Extended Data Fig. 6
Extended Data Fig. 6. Baseline prognostic values and landmark RFS analysis.
a-e, RFS from study start (date of first vaccine dose) stratified by a, tumor stage at baseline, n = 25, b, absolute lymphocyte count in peripheral blood at baseline, n = 25, c, absolute neutrophil count in peripheral blood at baseline, n = 25, d, %CD4+ among CD3+ lymphocytes at baseline among ICS evaluable patients, n = 22, e, %CD8+ among CD3+ lymphocytes at baseline among ICS evaluable patients, n = 22. f, RFS from landmark (completion of prime immunization) stratified by T cell response (Maximum fold change from baseline; ≥ Median versus < Median) among evaluable patients with RFS exceeding the landmark as of the data cut-off, n = 22. n indicates individual patients. HR indicates hazard ratio with 95% CI. P values calculated using two-tailed log-rank test.
Extended Data Fig. 7
Extended Data Fig. 7. T cell response to infectious disease epitopes does not correlate to tumor biomarker response or delayed tumor recurrence.

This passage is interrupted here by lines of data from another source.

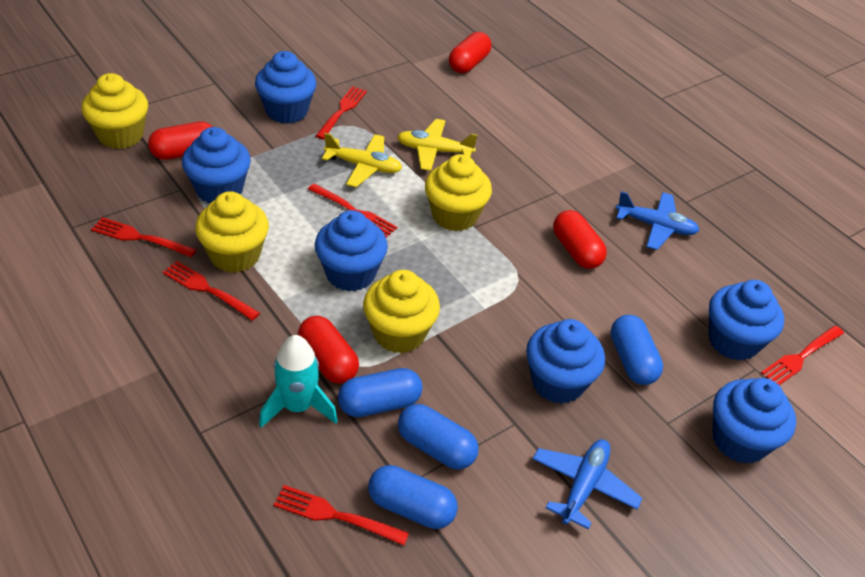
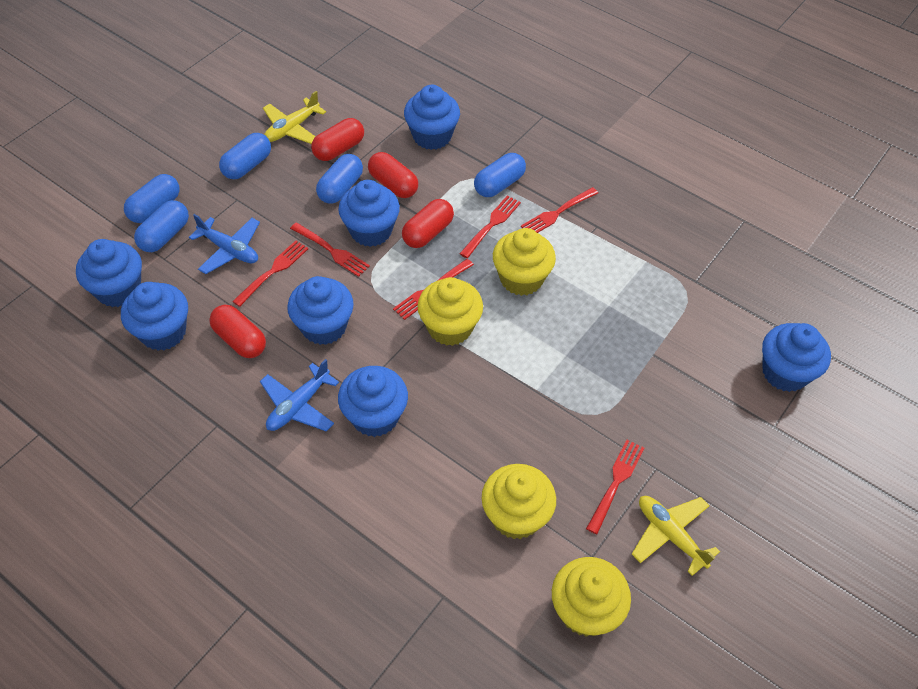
blue capsule: 4 -> 5
blue cupcake: 6 -> 7
turquoise rocket: 1 -> 0

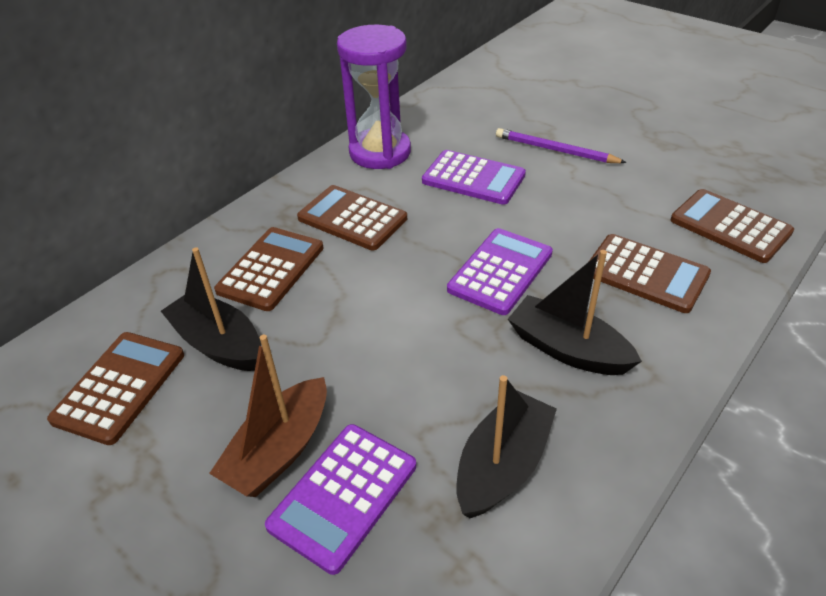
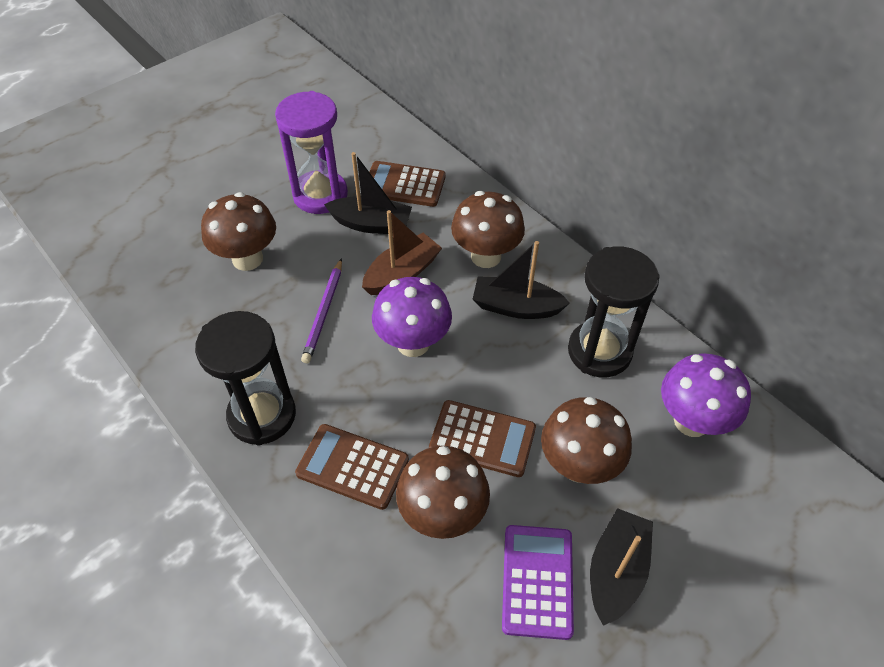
black hourglass: 0 -> 2
brown calculator: 5 -> 3
brown mushroom: 0 -> 4
purple calculator: 3 -> 1
purple mushroom: 0 -> 2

a, Best overall biomarker response for study participants reported as percentage of the baseline value, stratified by infectious disease epitope-specific T cell response (≥Median versus < Median), n = 23. Values depicted are mean ± standard deviation. P value calculated by two-tailed Mann-Whitney test. b, RFS from study start (date of first vaccine dose) stratified by infectious disease epitope-specific T cell response (≥Median versus < Median), n = 23. n indicates individual patients. HR indicates hazard ratio with 95% CI. P value calculated using two-tailed log-rank test.